Throughout his NBA career, Manu proved time and time again that he was an excellent scorer. He averaged double digit in scoring for 12 straight seasons. But not once did he have a 20-point season. He only had five seasons when he finished with at least 16 points per game. His NBA stats were not necessarily Hall of Fame material.
Despite that, Manu was a star in his own right. If Timmy was the epitome of Spurs basketball, then Manu was probably close second. Beyond his Eurostep that revolutionized the NBA, he also had a no-nonsense, no-drama attitude that he carried throughout his career.

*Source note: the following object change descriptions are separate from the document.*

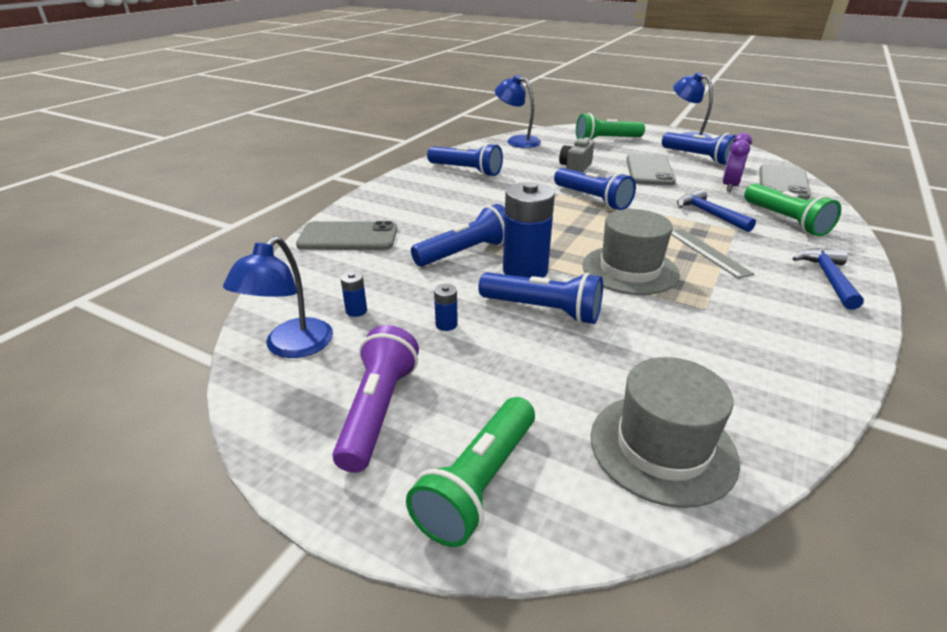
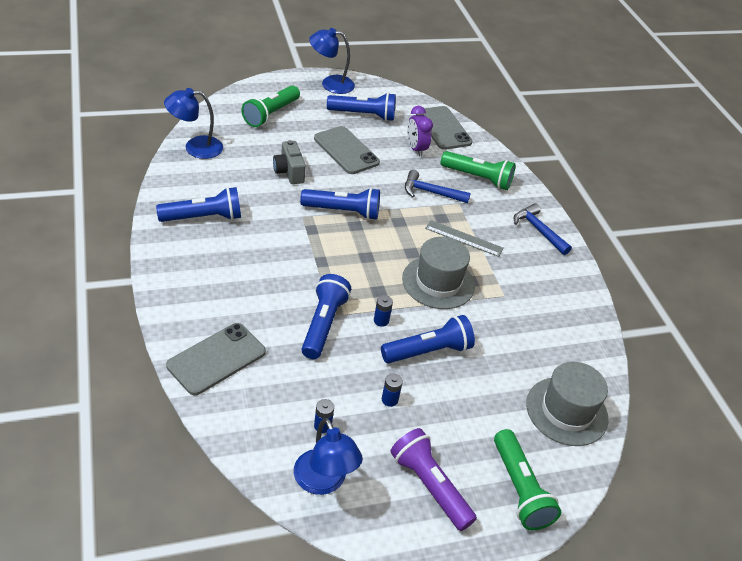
camera: 50 degrees left, 10 degrees up
(525, 271) = (381, 320): blue battery -> blue battery, size x0.43

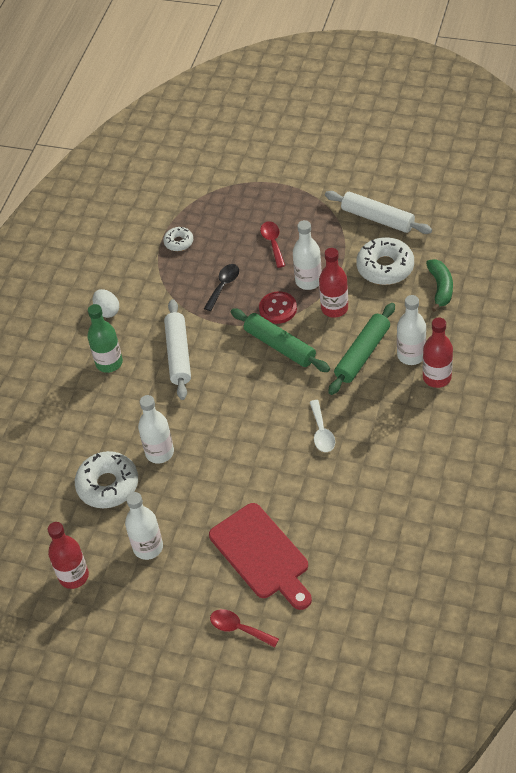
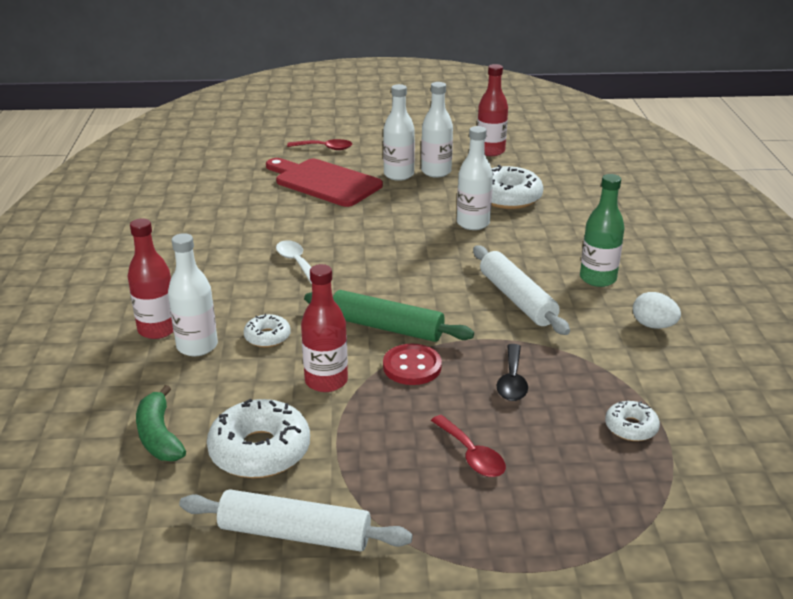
camera: 155 degrees right, 20 degrees down
(308, 281) = (382, 409): white bottle -> white bottle (398, 175)
(362, 354) = (267, 337): green rolling pin -> white donut

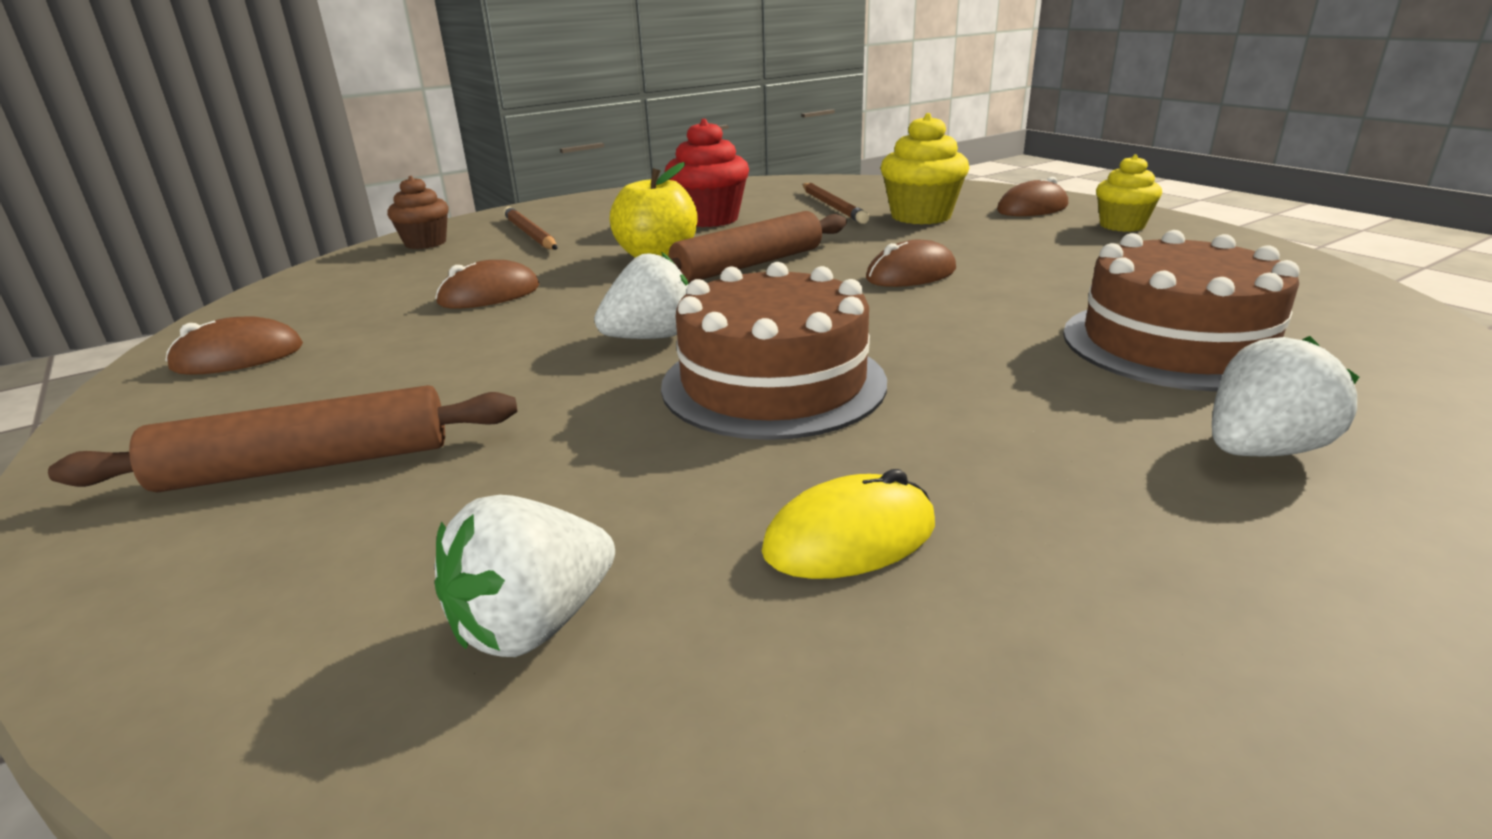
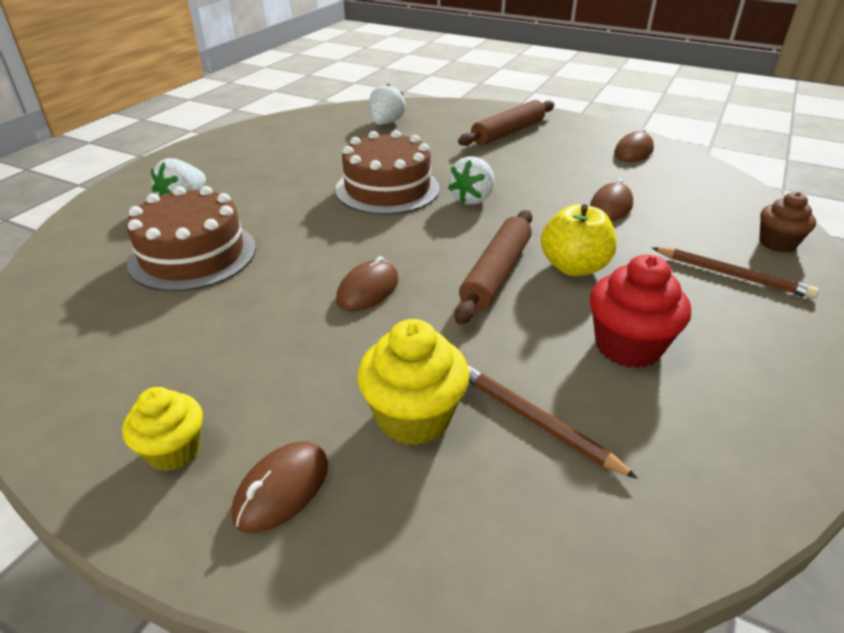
camera: 150 degrees right, 10 degrees up
(850, 538) = (322, 150): yellow mouse -> none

It seemed like everything he did on the floor was for the benefit of the team. “He’s super unselfish, team first, and had no star mentality,” Arlene said. While other players created a stockpile of highlights in the NBA, Manu had his own way of doing things.
“Manu was just being Manu,” she added.
Even though we started with contrasting opinions on Manu, Arlene and I both respected his game ever since we became aware of his existence. I learned to value his worth as time went by. Maybe that’s why I felt her sadness when she told me that her idol decided to hang it up.
“I wasn’t ready to let go,” Arlene said. She wanted to see more of Manu on a basketball jersey. One more year, perhaps.
Then agian, She already knew that the time to move on and retire was already near. “When I saw Manu’s face after Steve Kerr hugged him and told him to play one more year, I knew it was over for him. I avoided seeing a video of that moment again because it was painful for me,” she added.
The time to close the curtain has finally arrived. Manu has already given 23 years of his life to competitive basketball. His journey has taken him to Argentina, then to Italy, and finally to San Antonio. He knows it was time to let go.
With Ginobili gone, the Spurs have seen the last of its dynasty, the end of the Big Three era which brought them to numerous 50-win seasons postseason runs.
Looking back, he had a successful career that other players could only imagine. Four NBA titles, one Euroleague title, and an Olympic gold medal among many other accolades. He finished at the top five of San Antonio’s all-time leaders in games (1,057), points (14,043), assists (4,001) and steals (1,392).
Beyond those Eurosteps, flashy passes, and (bat) swats, Ginobili has made an indelible mark in the game of basketball and its millions of fans around the world. Love him, hate him, there’s just no way that any fan can’t respect him and what he meant to the game.
Truth be told, the NBA will suck a little bit without him. The league has lost a fierce competitor and a true role model of the game. The only silver lining to this is that Manu’s legacy will remain in the hearts of every basketball fan he touched. It will stay with diehards like Arlene, and even for casual fans like me.
His legacy shall linger long after he’s gone.